Kristopher Wells (born October 7, 1971) is a Canadian politician and academic. Since 2024, he has represented the province of Alberta in the Senate of Canada. He is also an associate professor at MacEwan University and the editor-in-chief of the international Journal of LGBT Youth.

==Education==
Wells has earned three degrees from the University of Alberta: a Bachelor of Education, a Master of Education, and a Doctor of Philosophy.

==Academic career==
Wells was a public school teacher in St. Albert, Alberta. He then worked as a diversity consultant for Edmonton Public Schools, where he helped develop the first sexual and gender identity school board policy in Western Canada.

From 2012 to 2018, he worked at the University of Alberta as an assistant professor and as the faculty director of the Institute for Sexual Minority Studies and Services. In 2018, he was appointed MacEwan University's first Canada Research Chair and was the founding director of the MacEwan Centre for Sexual and Gender Diversity. Wells has served on various committees in Alberta, including the Society for Safe and Caring Schools and Communities, REACH Edmonton, the Alberta Hate Crimes Committee, the Edmonton Police Chief's Community Advisory Council, and the LGBTQ2+ National Monument Committee. He has been a critic of the Alberta government's plan to require parental consent before children under 16 can change their names or preferred gender pronouns in schools.

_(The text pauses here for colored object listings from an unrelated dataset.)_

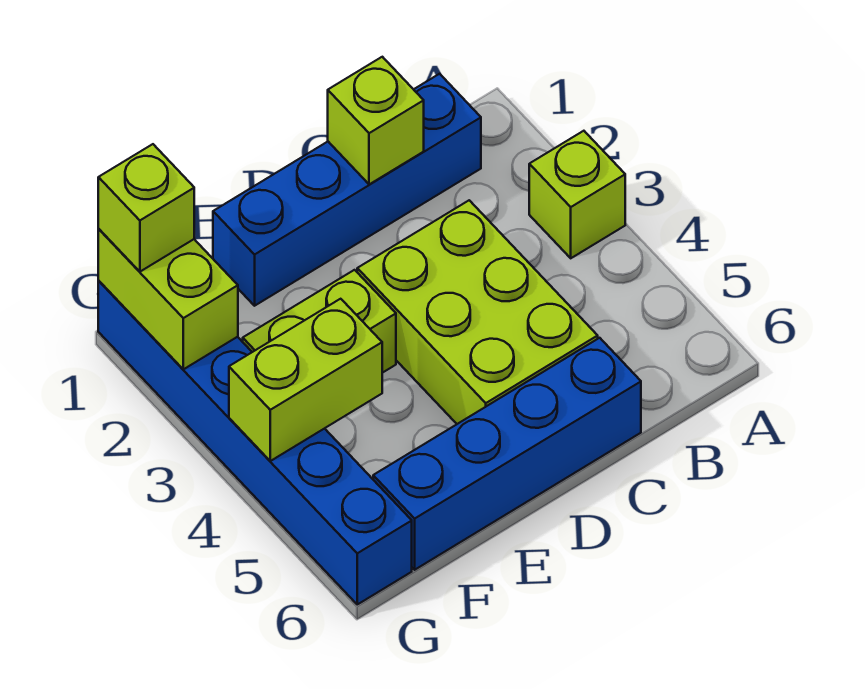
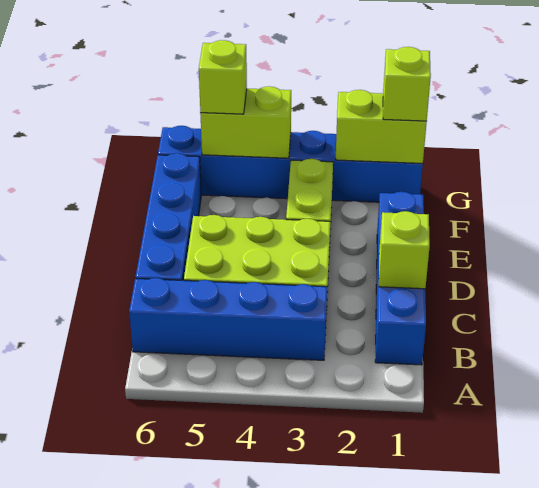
lime brick A3 level 1 -> lime brick G5 level 3
none -> blue brick B3:B6 level 1
lime brick F4:G4 level 2 -> lime brick G4:G5 level 2

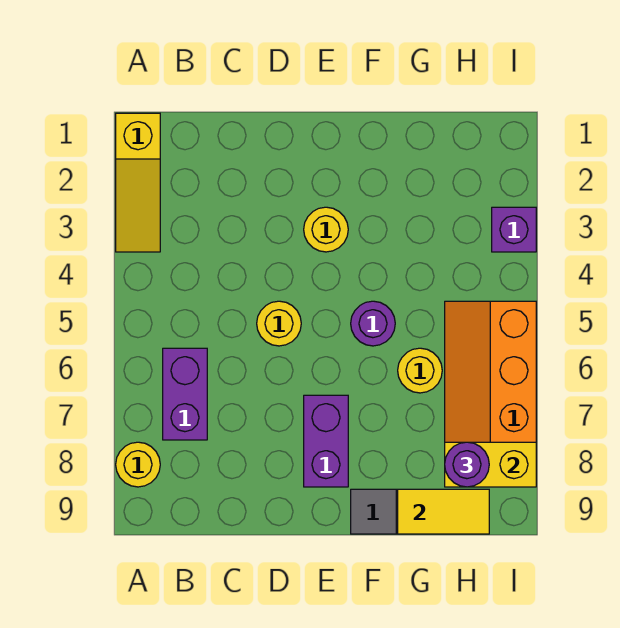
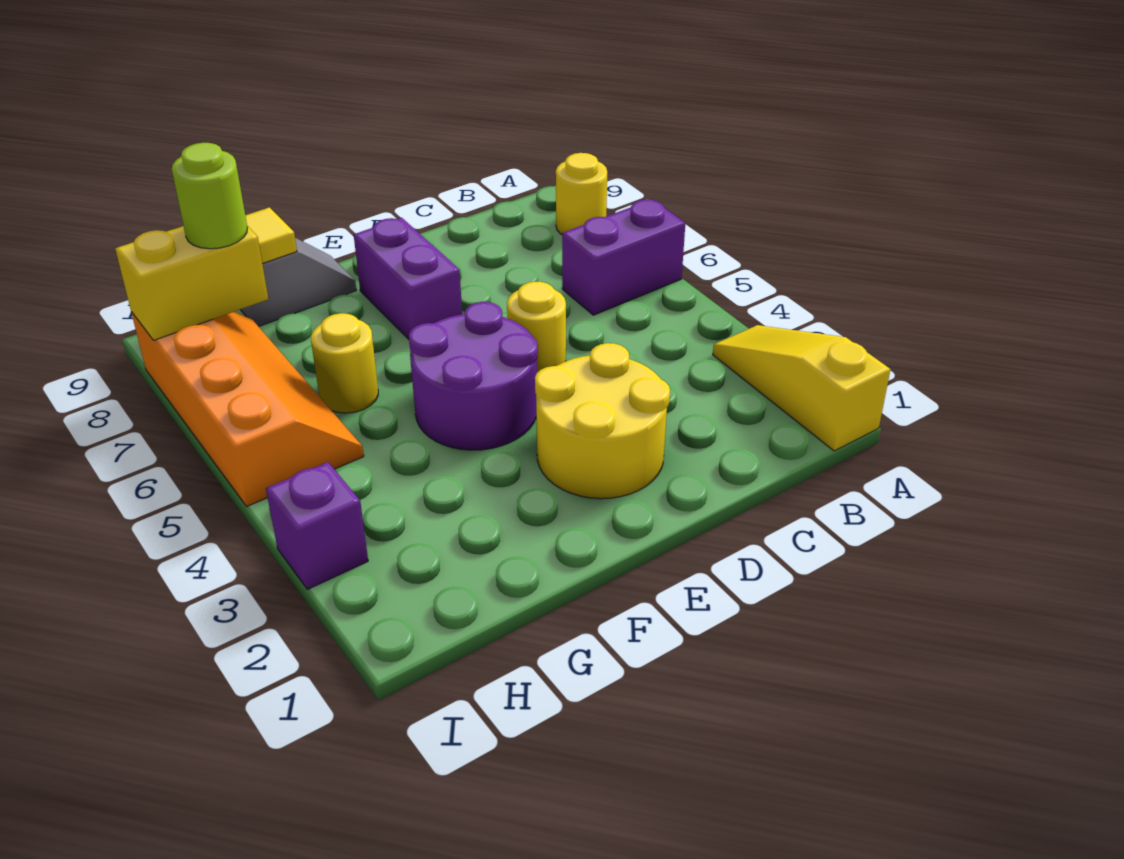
purple brick B6:B7 level 1 -> purple brick A6:B6 level 1
yellow round brick E3 level 1 -> yellow round brick D2:E3 level 1
purple round brick F5 level 1 -> purple round brick E4:F5 level 1
purple round brick H8 level 3 -> lime round brick H8 level 3

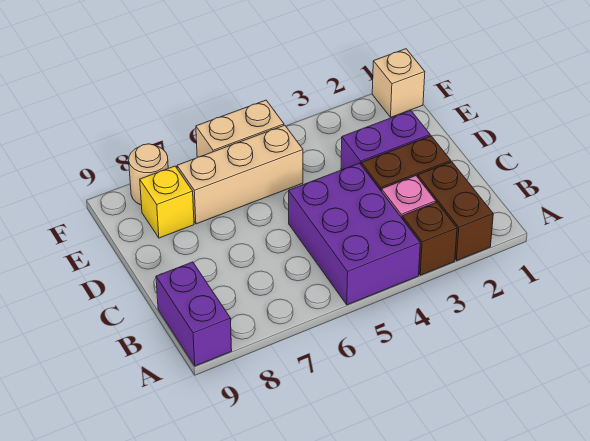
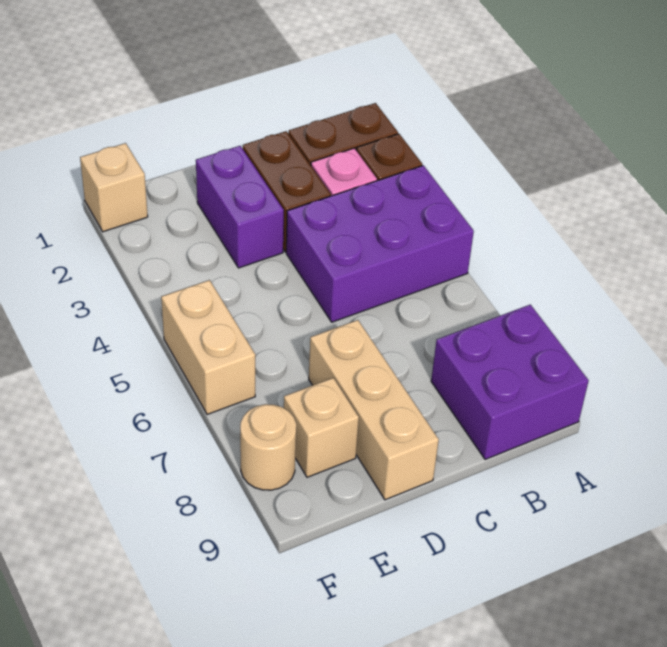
purple brick A9:B9 level 1 -> purple brick A8:B9 level 1
tan brick E5:E7 level 1 -> tan brick D7:D9 level 1
yellow brick E8 level 1 -> tan brick E8 level 1

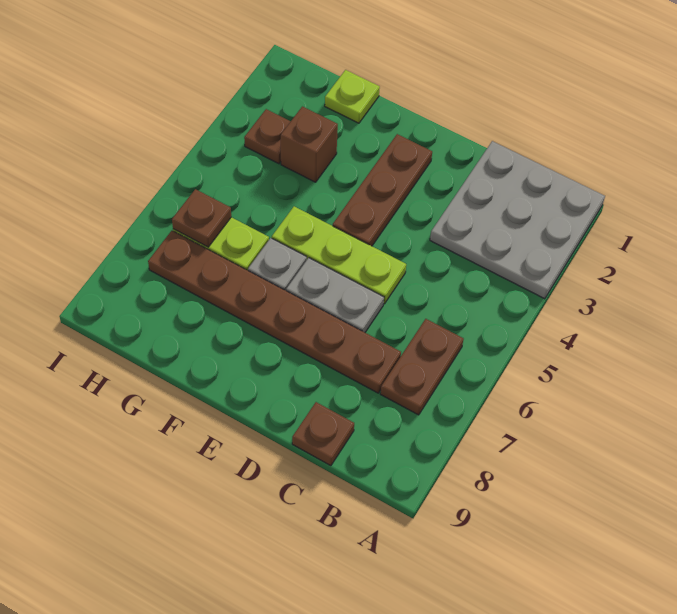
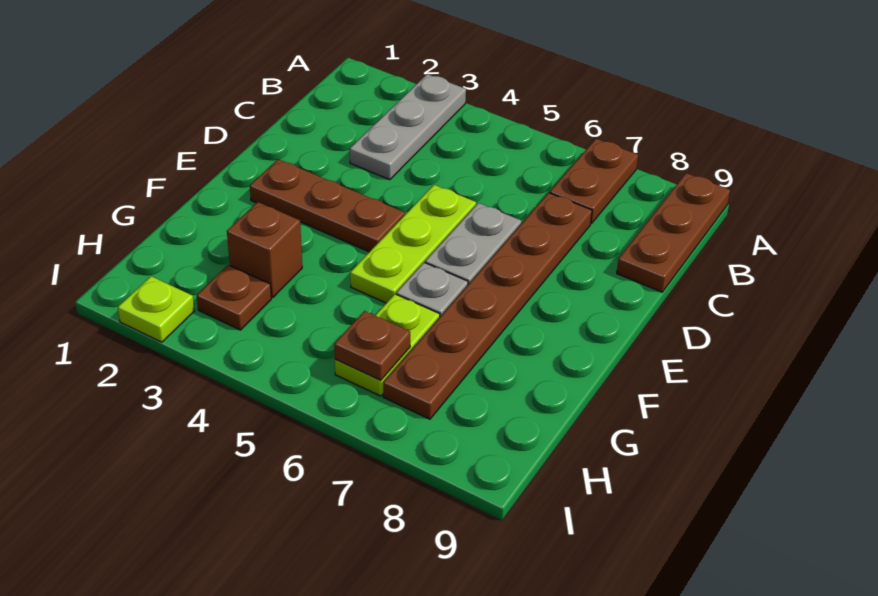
grey plate A1:C3 level 1 -> grey plate A3:C3 level 1
brown plate B6:B7 level 1 -> brown plate A7:B7 level 1
brown plate C9 level 1 -> brown plate A9:C9 level 1
lime plate G1 level 1 -> lime plate I2 level 1

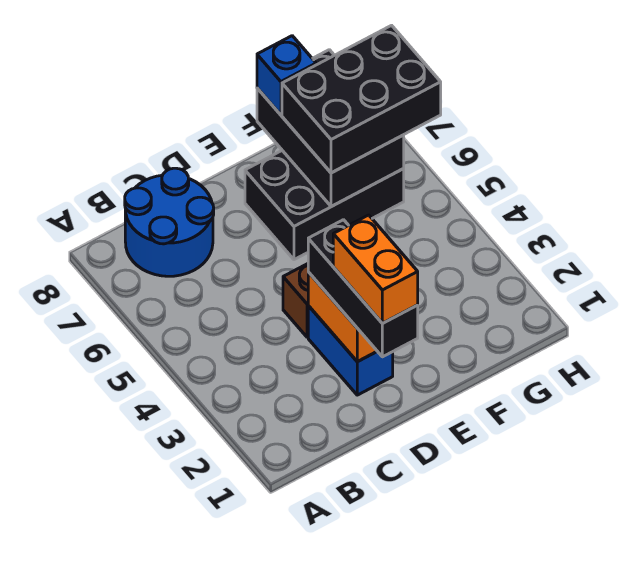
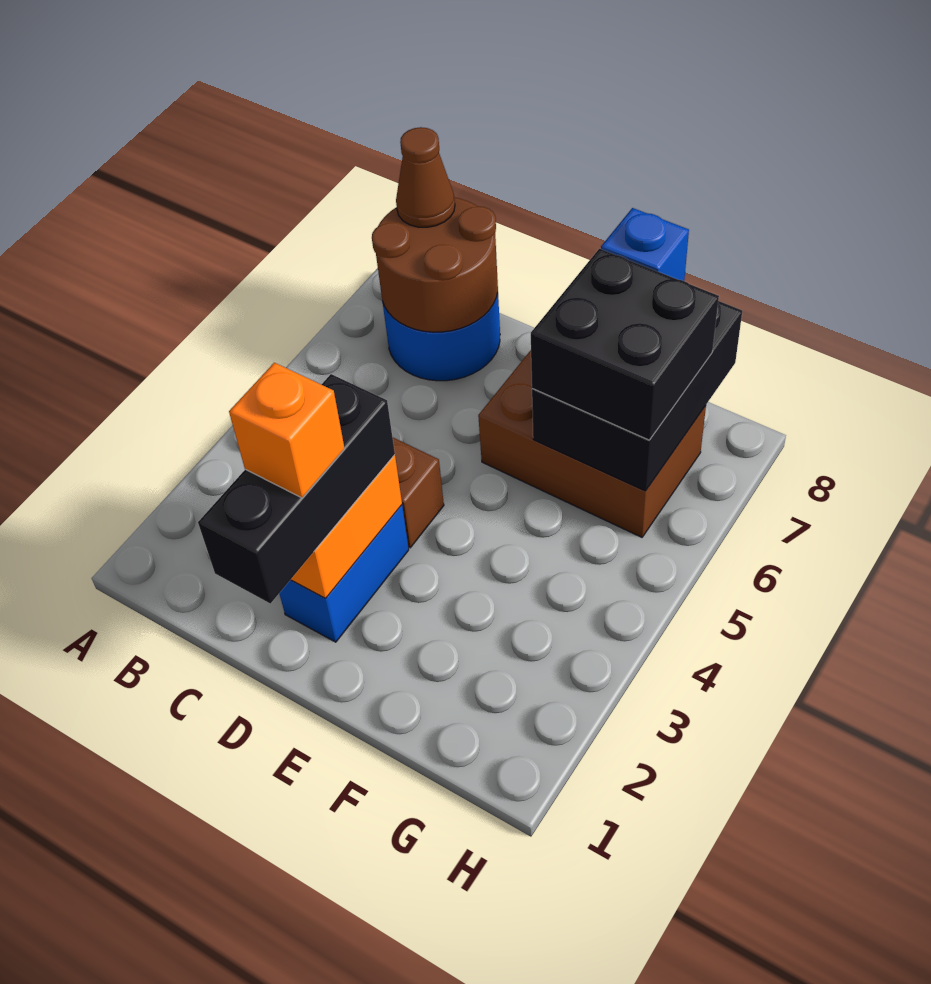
none -> brown round brick B7:C8 level 2
none -> brown cone B8 level 3
orange brick D1:D2 level 4 -> orange brick D2 level 4
black brick E6:G7 level 1 -> brown brick E6:G7 level 1
black brick F6:H7 level 3 -> black brick F6:G7 level 3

Wells is the co-creator of pride tape, a campaign that encouraged NHL hockey players to use rainbow-patterned hockey tape on their sticks as a way of showing support for LGBT rights.

As of 2024, Wells is an associate professor in the Department of Child and Youth Care, part of the Faculty of Health and Community Studies at MacEwan University. He holds the Canada Research Chair (Tier II) for the Public Understanding of Sexual and Gender Minority Youth and serves as the founding director for the MacEwan Centre for Sexual and Gender Diversity. His academic work specializes in sexual- and gender-minority youth, education, and culture. He is the editor-in-chief of the international Journal of LGBT Youth.

==Political career==
Wells was appointed to the Senate of Canada on August 31, 2024. He was recommended by the Independent Advisory Board for Senate Appointments and appointed by Governor General of Canada Mary Simon on the advice of Prime Minister Justin Trudeau.

The appointments of Wells and Daryl Fridhandler as senators from Alberta were criticized by Alberta Premier Danielle Smith for ignoring the results of the province's unofficial Senate nominee election.

==Honours==
Wells is a recipient of the Alberta Centennial Medal, the Alberta Award for Study of Canadian Human Rights and Multiculturalism, the Alberta Teachers' Association's Public Education Award, and the Queen Elizabeth II Platinum Jubilee Medal. In 2015, Wells received the University of Alberta Alumni Horizon Award.